Grand Strand bruisers The toughest golf holes in central Myrtle Beach South Carolina
- Ian Guerin
- Dec 15, 2011 12:00 AM ET
MYRTLE BEACH, S.C. -- South Carolina's Grand Strand has made a seemingly conscious effort of late to make golf courses a hair easier.
Mainstream golf that won't beat you up is all the rage. But among central Myrtle Beach golf courses, there are still plenty of holes that can trick up golfers who aren't prepared.
Myrtle Beach National's Southcreek Course, No. 9: Locals and regular visitors to the Grand Strand know all about the Myrtle Beach National's most intriguing hole, No. 6 on King's North. However, the 390-yard par 4 on Southcreek is significantly more difficult.
This hole has next to no room for error from start to finish, and the intimidating layout is the reason.
Water, bunkers and trees are in play from the tee box. And even after you surpass the water on the right side of the hole, there's even more trees and sand. Players often guess which -- sand or trees -- their ball will come closer to.
The slightest of doglegs (right, in this case) doesn't look that scary. However, golfers shouldn't try to get too fancy.

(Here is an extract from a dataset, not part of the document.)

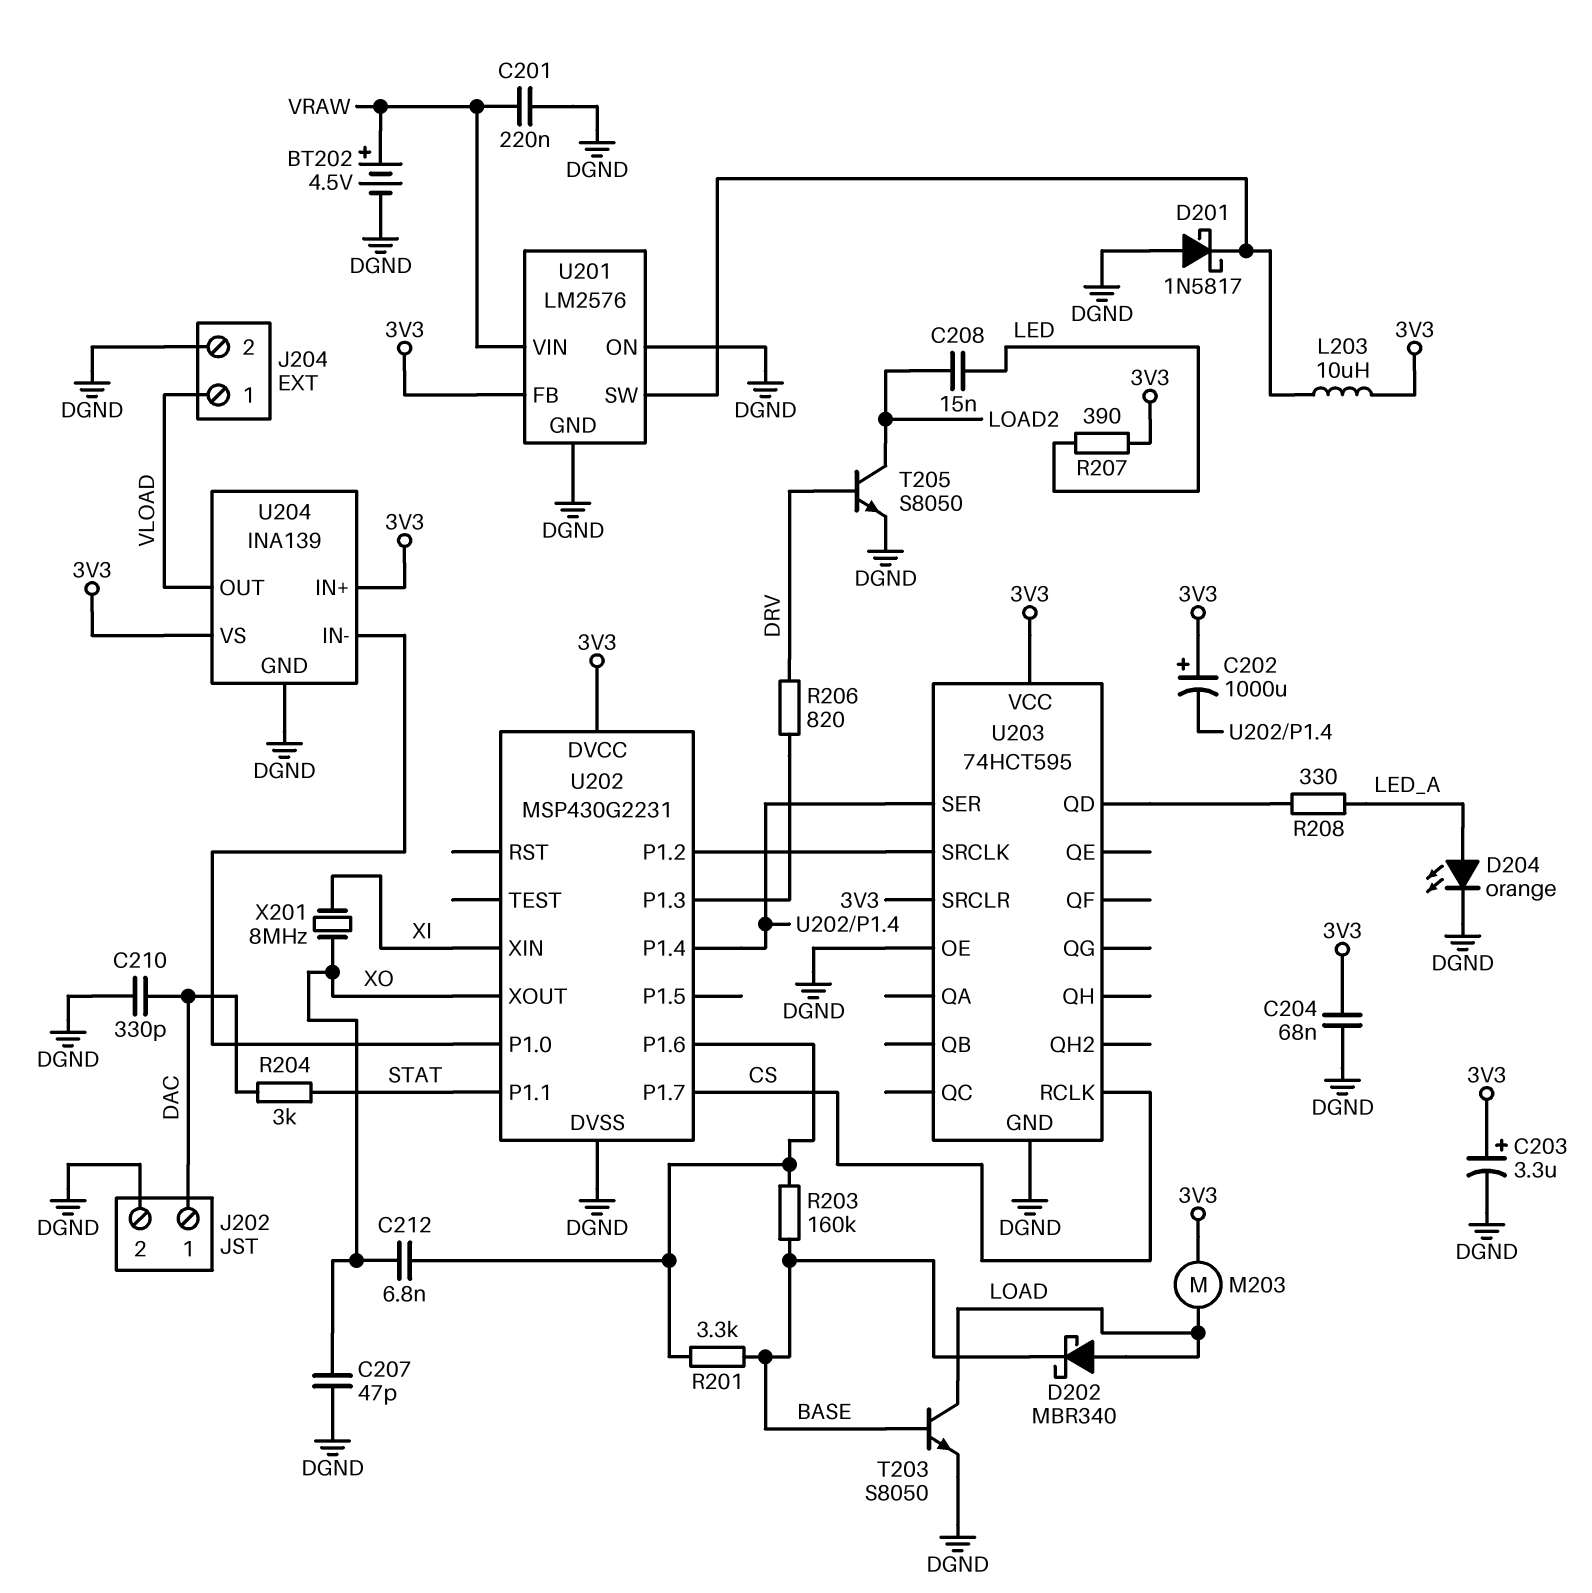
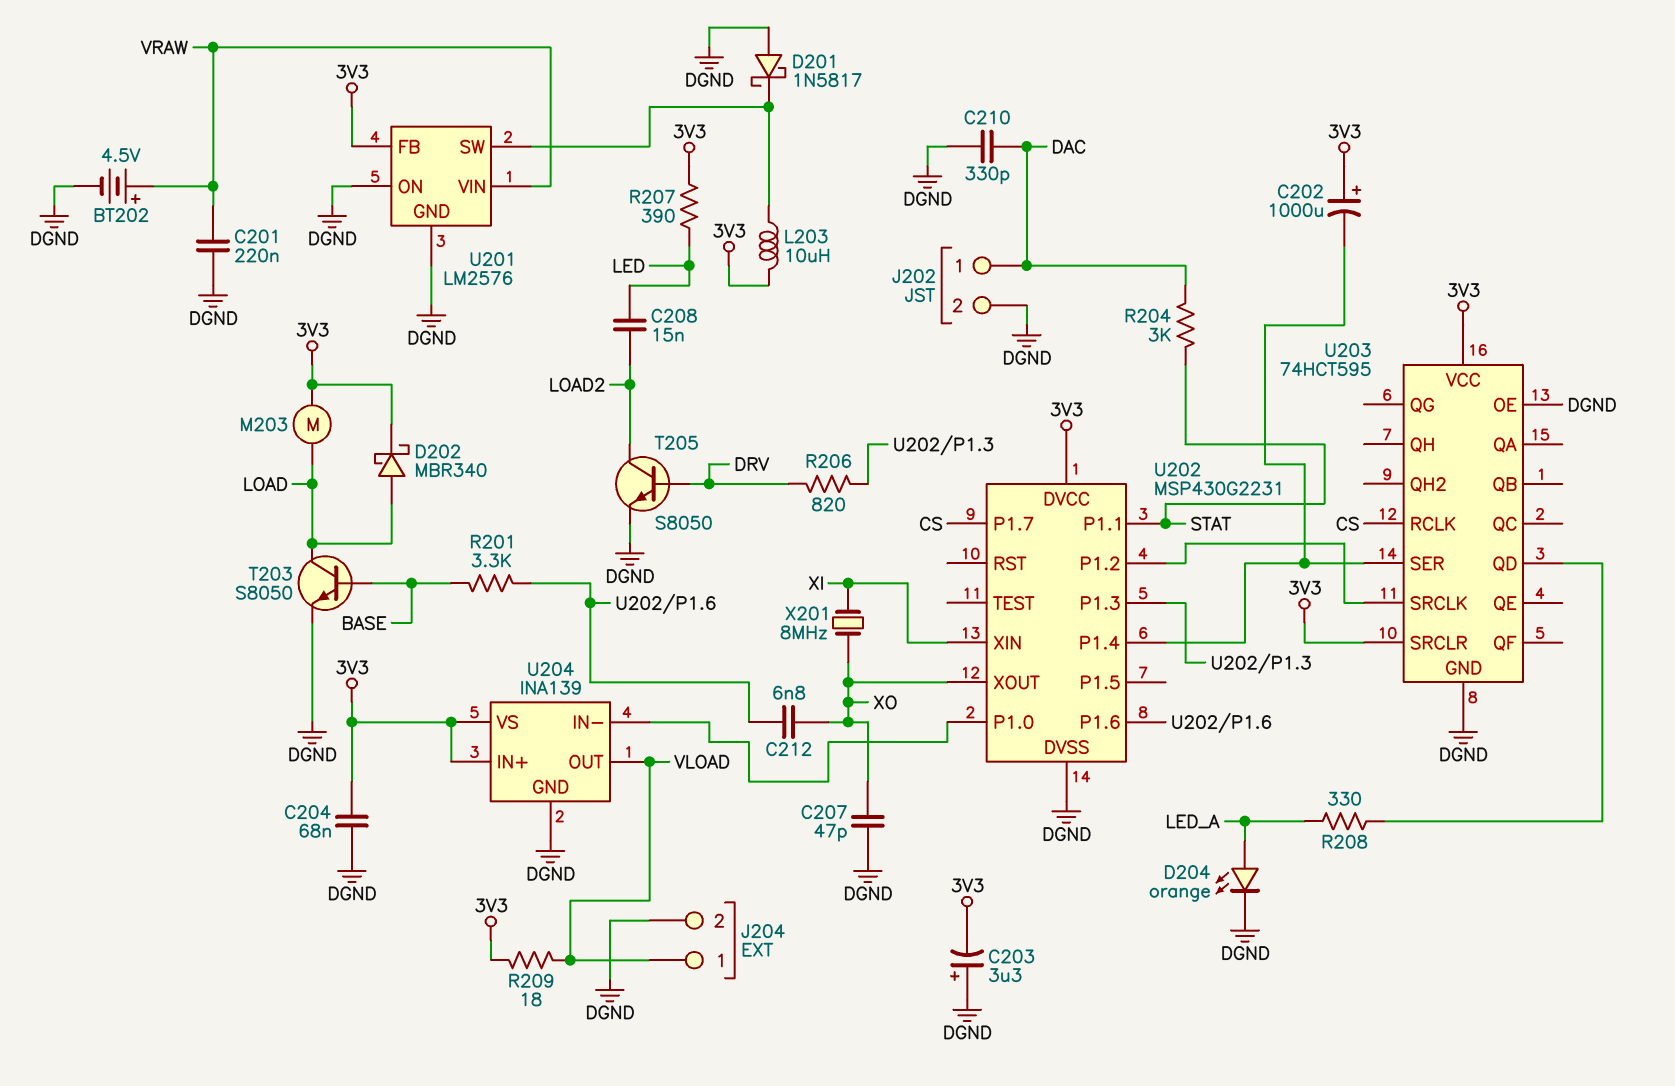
C203: 3.3uF (plus 3V3, minus DGND) -> 3.3uF (plus DGND, minus 3V3)
D202: schottky MBR340 (A LOAD, K BASE) -> schottky MBR340 (A LOAD, K 3V3)
R203: 160k (BASE, U202/P1.6) -> none
R209: none -> 18 (3V3, VLOAD)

Short and straight is better than long and gone.
Wild Wing Plantation's Avocet Course, No. 6: Known affectionately as "Water's Edge," the longest par 4 at Wild Wing's Avocet Course is much more than a scenic hole tucked inside the course just outside city limits.
The course, which was recently chopped up and redesigned, markets the hole as one that plays to the "maximum length allowed by the rules of golf." And when the pin placement is set at its furthest spot, it actually exceeds that distance.
For those playing the back tees, you're looking at a 462-yard hole, which means that you not only need your driver but also a three wood, just to get close to the green. The biggest challenge, however, is judging your second and third shots.
The tri-leveled green makes it difficult to gauge distance to the pin, especially if you're simply lining up for that second shot with a wood in your hand.
Shaftesbury Glen Golf and Fish Club, No. 9: As if the 450-yard par 4 at Shaftesbury Glen wasn't long enough, the Clyde Johnston design makes it seem even longer. No. 9 invites the daring off the tee to simply hammer away; it's the type of mistake many first-time players make.
If golfers are able to successfully navigate their tee shots around the bending creek that is in play, they still have to deal with a large fairway bunker in the middle of the hole and trees on the left and right.
Many elect to hit their three wood off the tee. The problem with that -- again, if you're able to avoid the problem areas on the hole -- is you are looking at hitting the same club again in order to make up the distance on your second shot.
Parkland Course at Legends Golf and Resort, No. 14: Another extremely difficult par 4 is placed in the area usually reserved for a par 5. However, the square footage of this play is extremely deceiving.
It might as well be called "The Sliver."
With a fairway surrounded by two expansive waste areas, the 14th tee shot at the Parkland Course at Legends Golf and Resort is about as unforgiving as it gets. Even if players are able to fully clear the first large hazard, driving through the fairway into the second one is common.
Just for good measure, the hole on the third of the three primary Legends courses includes a pair of sand traps in play off the box and two more just left of the green.